7. The appeal was disposed of by way of written submissions and oral highlights. The appellant’s submissions are dated 16th March 2021 while the respondent’s submissions are dated 26th April 2021. Mr. Mutiso, learned counsel for the appellant, in elaborating the aforesaid grounds submitted that the jurisprudential underpinning of the necessity to specifically plead special damages in the plaint ought to be more progressively interpreted in the present circumstances where the suit is no longer a bare statement but a volume of documents that contain the very documents that constitute special damages. Therefore, the appellant ought not to be faulted for the brevity of counsel’s pleadings as was stated at paragraph 4 and 6 of the plaint.
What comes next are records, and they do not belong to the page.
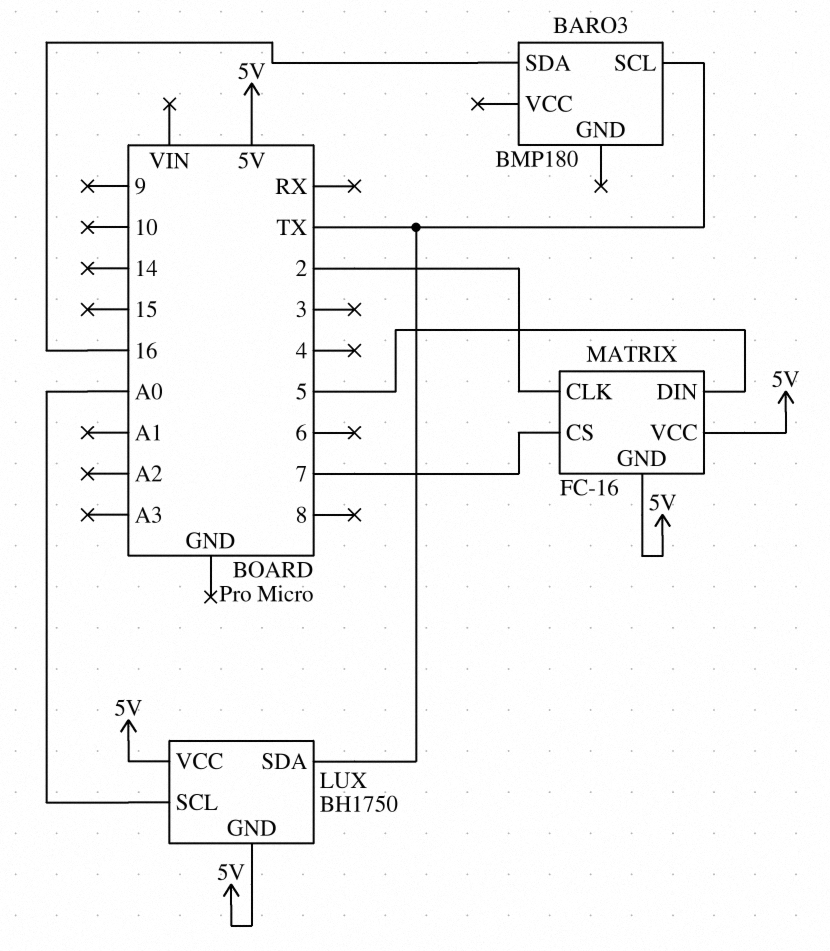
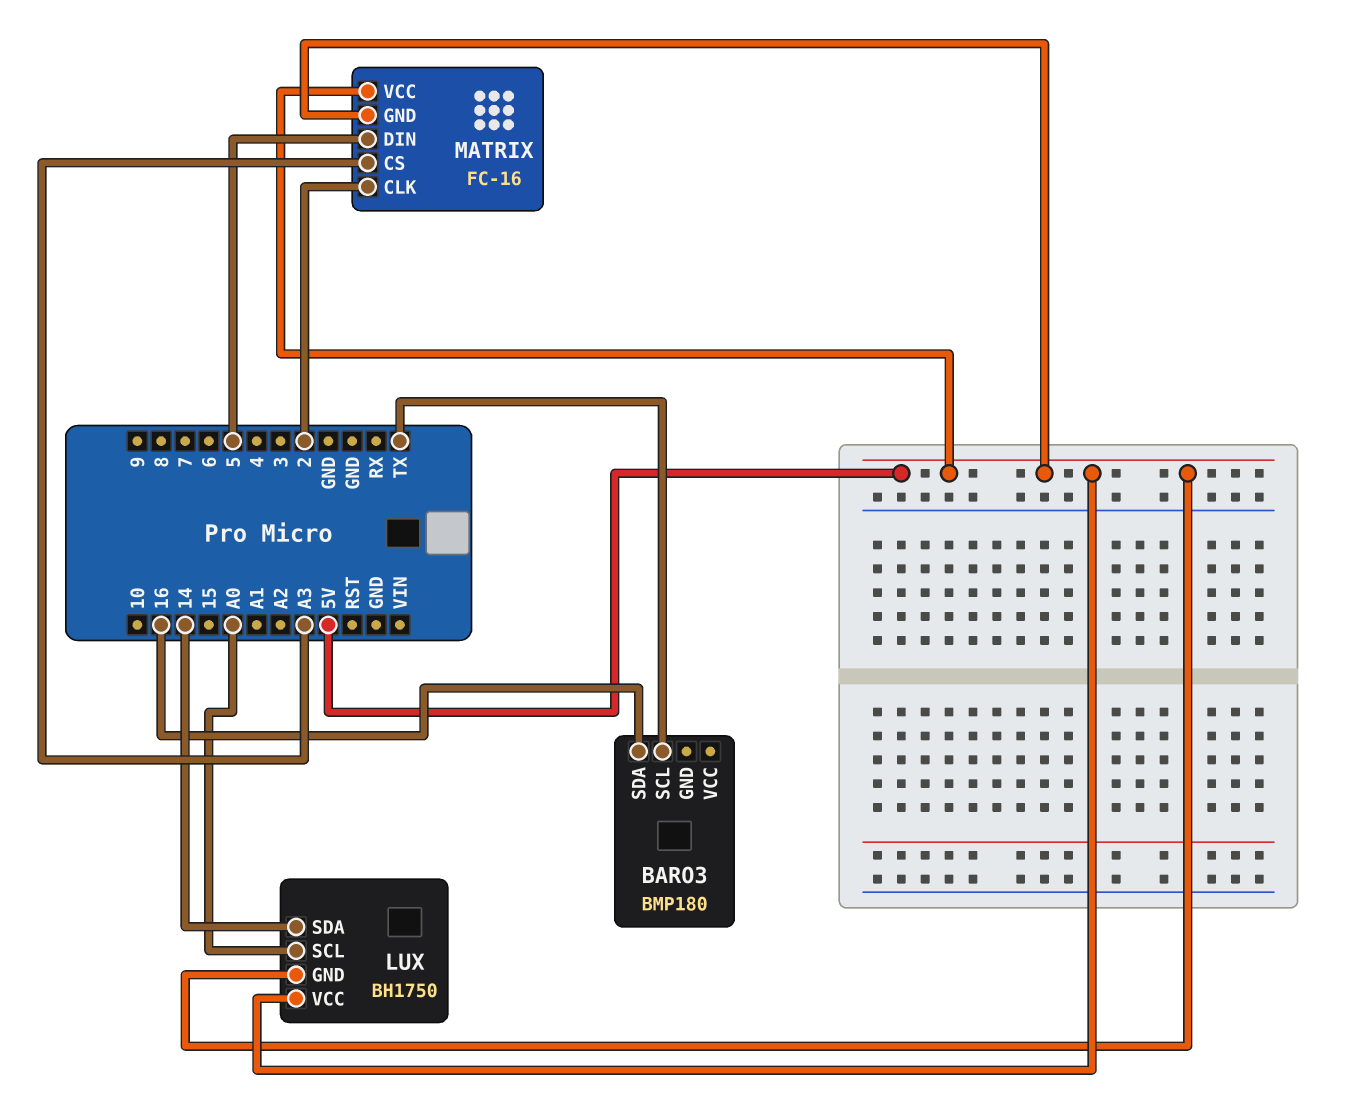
LUX pin SDA: TX -> 14
MATRIX pin CS: 7 -> A3

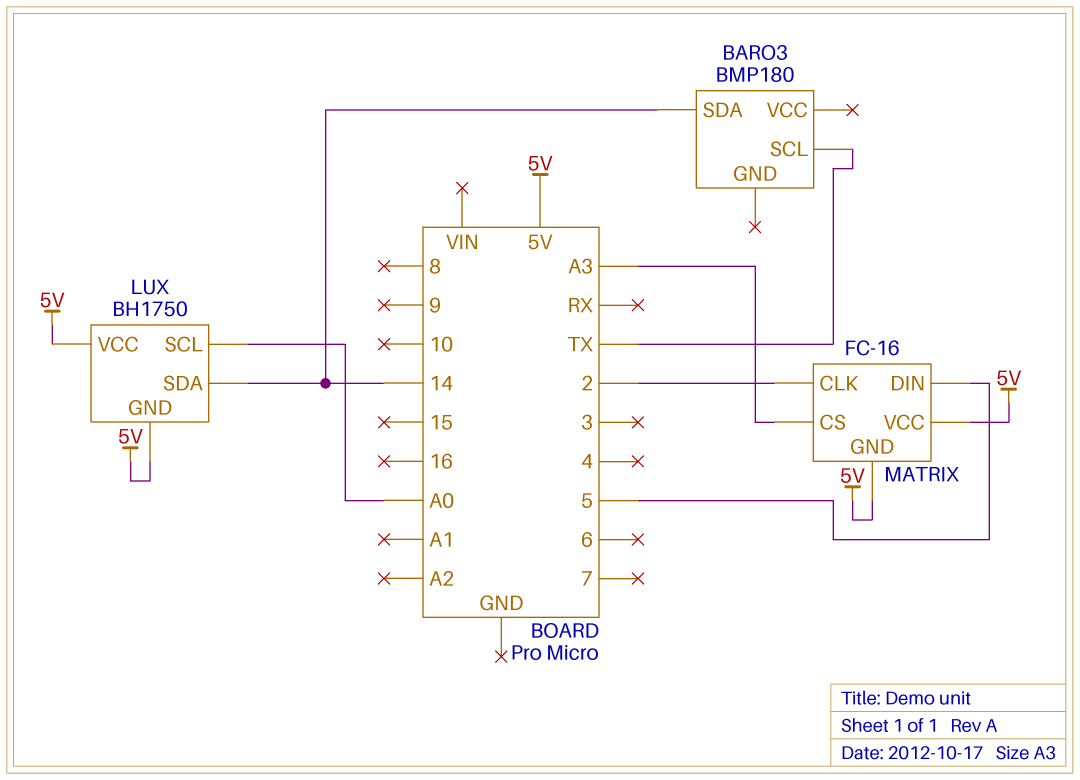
BARO3 pin SDA: 16 -> 14

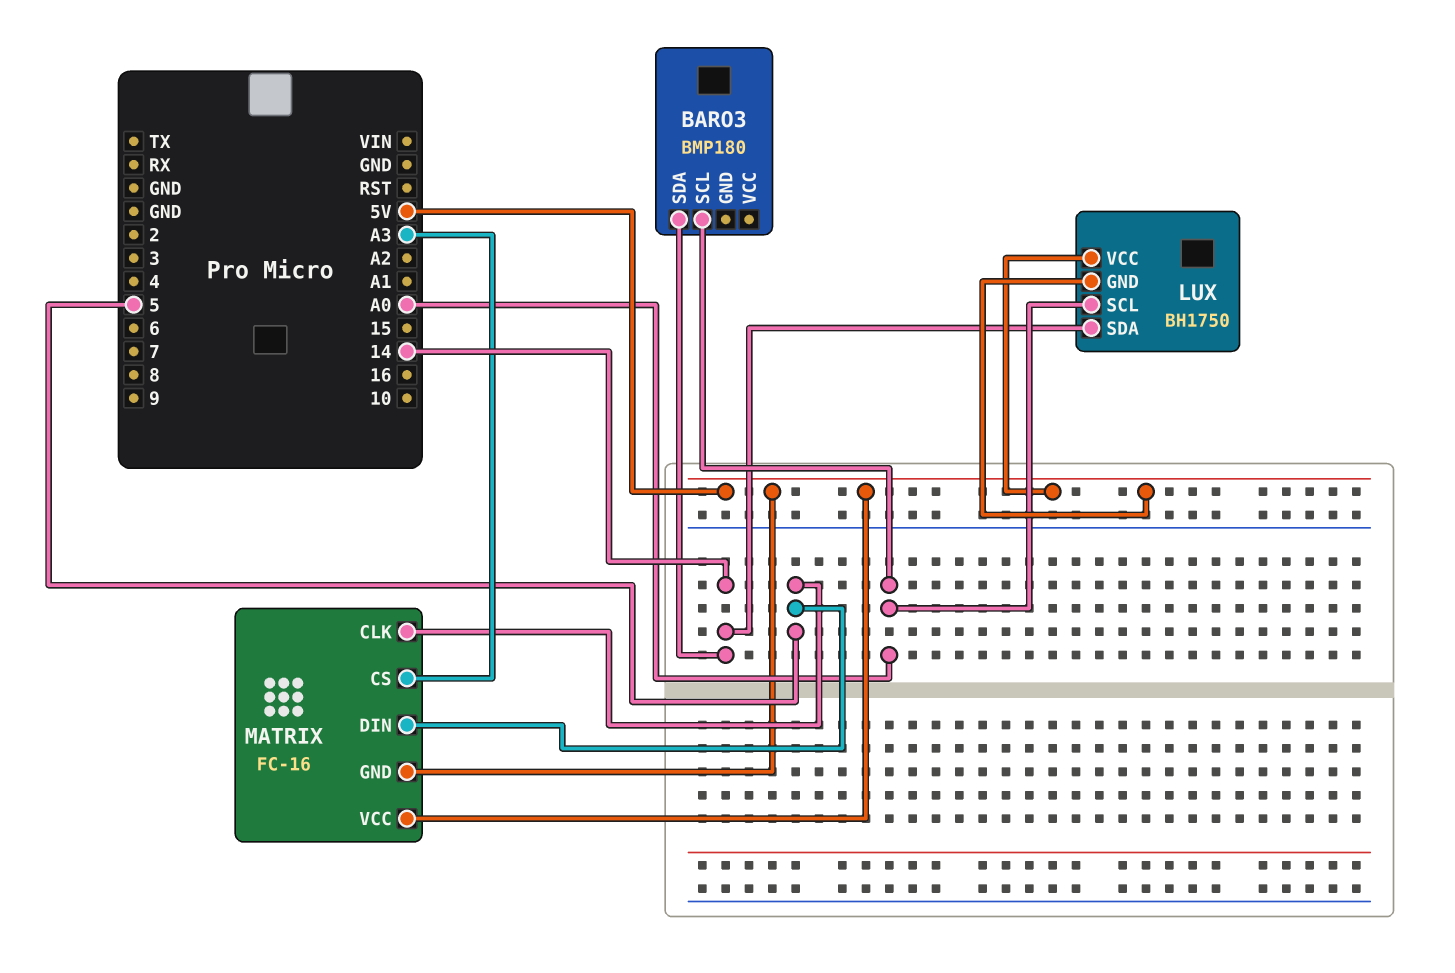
BARO3 pin SCL: TX -> A0
MATRIX pin CLK: 2 -> 5

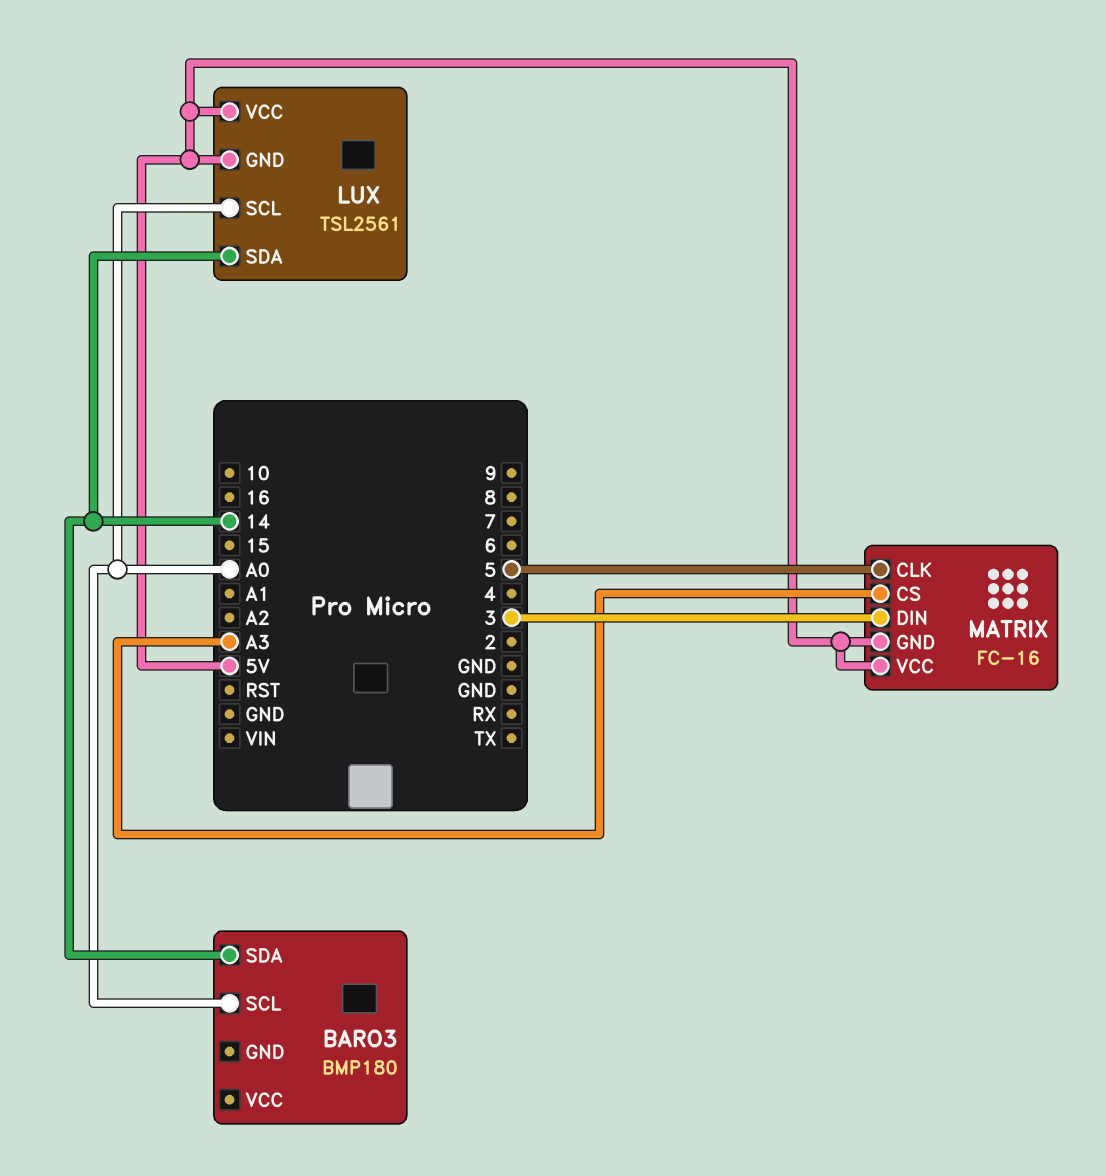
LUX: BH1750 -> TSL2561
MATRIX pin DIN: 5 -> 3

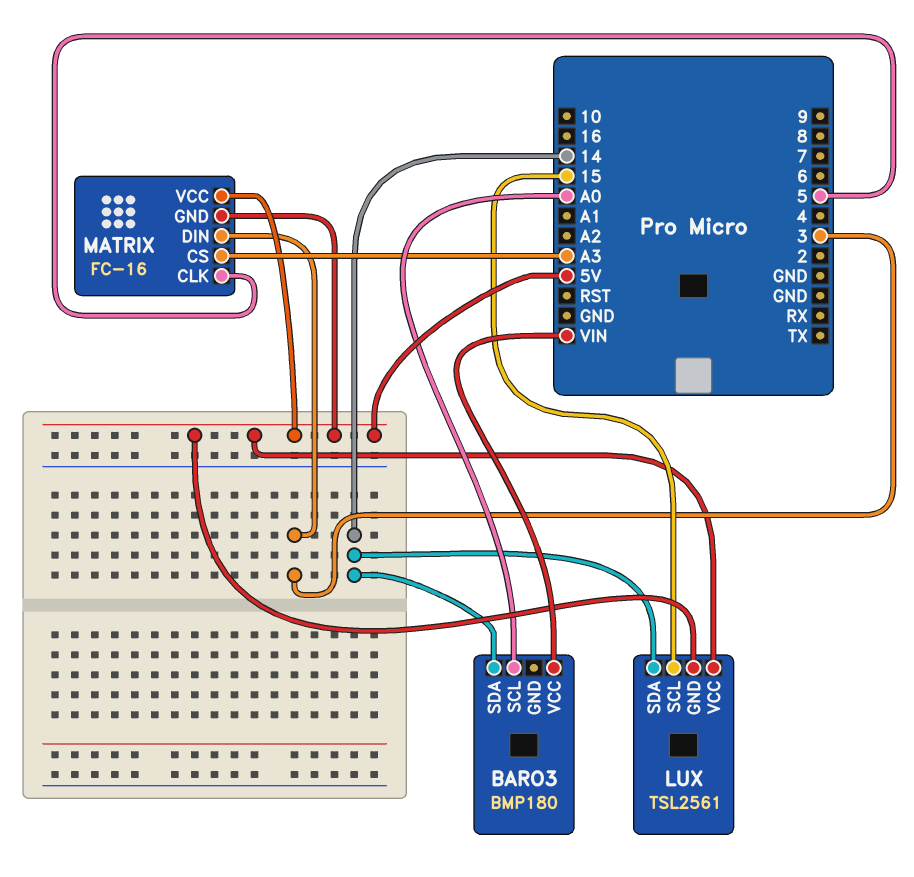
BARO3 pin VCC: none -> VIN
LUX pin SCL: A0 -> 15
Nevertheless, the appellant elucidated the documents during his oral testimony. Therefore, there was sufficient material on record to consider and the trial court fell into error when it held that the appellant’s claim was faulty merely because it was not specifically pleaded in the plaint.

8. Counsel further submitted that Article 159 of the Constitution places on the court the obligation to do justice on a constitutional pedestal unfettered by procedural limitations. Mr. Mutiso urged this Court to adopt this as progressive jurisprudence considering there is presently the innovation and requirement that parties to a suit must also file a witness statement and list of bundles of documents at the point of filing the plaint as provided under Order 3 Rule 2 of the Civil Procedure Rules. (This rule has nothing to do with witness statements).

9. Mr. Mutiso contended that the appellant’s bundle of documents was filed in court and produced during the trial without objection by the respondent who cross-examined the appellant’s witness on the basis of the document. Counsel also submitted that although special damages must be strictly proven the standard of proof is still on a balance of probabilities which in this case was satisfied by the appellant and judgment should be given against the respondent in the sum of Kshs.5,214,114. 40 less 2,412,000.

10. In opposing the appeal, learned counsel Ms. Chege maintained that the prevailing law at the time the appellant filed the subject plaint required claims in the nature of special damages to be specifically pleaded and also strictly proved. In support of this contention, counsel cited Herbert Hahn vs Amrik Singh [1985] eKLR where this Court held that special damages must be not only be pleaded specifically but must also be proved strictly for they are not the direct natural or probable consequences of the act complained of and may not be inferred from the act. The degree of certainty and particularity of proof required depends on the circumstances and the nature of the acts themselves.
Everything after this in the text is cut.